El diagnóstico final es de razonable salud mental y física, pero solo si estamos dispuestos a llegar a un acuerdo, claro. 
En realidad deberíamos decir toda esta mierda cuando nos preguntan ¿Qué tal estás, eh?
Somos muy sosos todos. "Bien". Bien está mi gato porque no se está muriendo y otra cosa no puede decirme y tampoco hace falta que me lo diga porque ya lo veo yo. Nosotros podemos decir más cosas.

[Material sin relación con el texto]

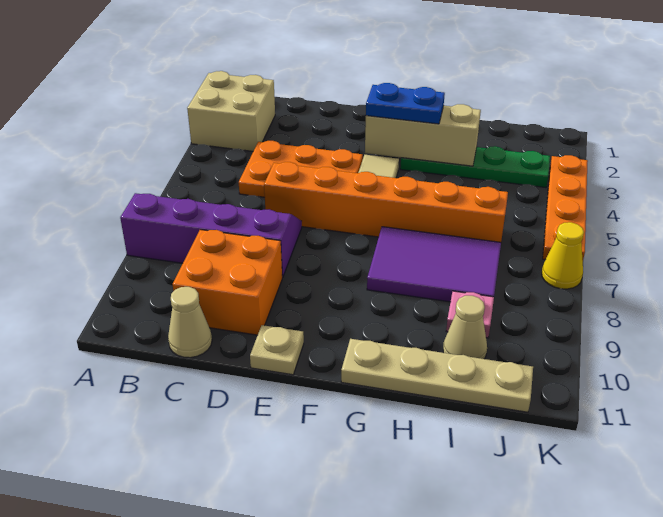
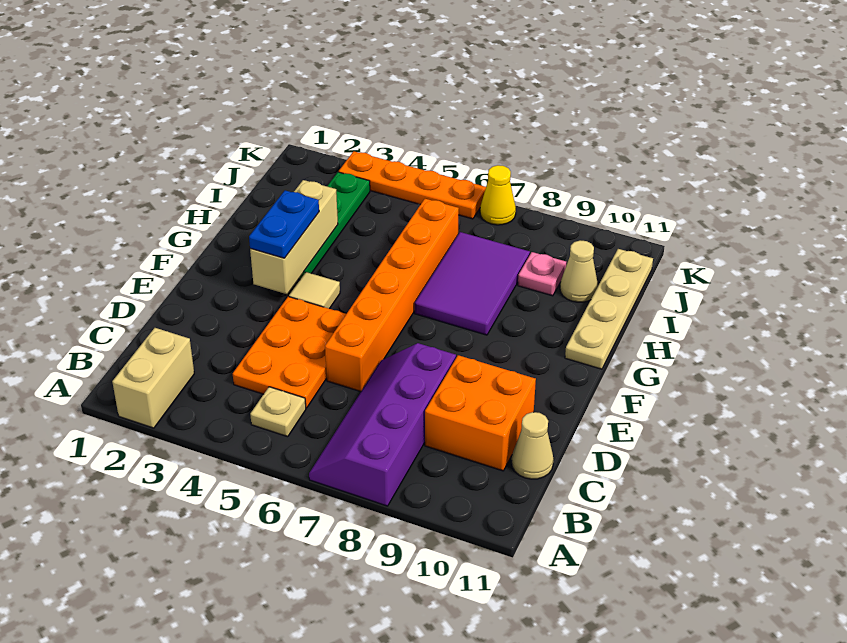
tan brick A2:B3 level 1 -> tan brick A2:B2 level 1
tan plate E11 level 1 -> tan plate B5 level 1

lunes, 23 de enero de 2017

Perder un cuerpo el equilibrio

Mi amiga L. ha tomado una decisión: acortar el sufrimiento de su madre. No más morfina, no más vías, no más intoxicación de medicamentos, no más resistencia. Cree que caerá de un modo ligero, puede que en 15 días, no muchos más.
Le da miedo el después. ¿Qué es el después? le pregunto. La culpa.
No conozco un acto de amor semejante. 
Es curiosa la vida. Nunca imaginé que podríamos coincidir en el tiempo, así. Su peor momento frente a mi mejor momento. Una vida por otra. 15 días. Justo. Su madre muere/mi hijo nace.
A pesar de todo, el mundo seguirá impasible, ignorándonos, continuando con sus rutinas establecidas: la gente comprará el pan y hablará del tiempo, los niños entrarán al colegio después de la sirena, el cielo se cubrirá de nubes y se abrirán algunos paraguas, alguien correrá porque llega tarde, un gato cruzará la calle y se esconderá debajo de un coche, sonará un teléfono, se besarán en el portal, bajarán una persiana. Nadie sabrá de su pena. Nadie de mi alegría.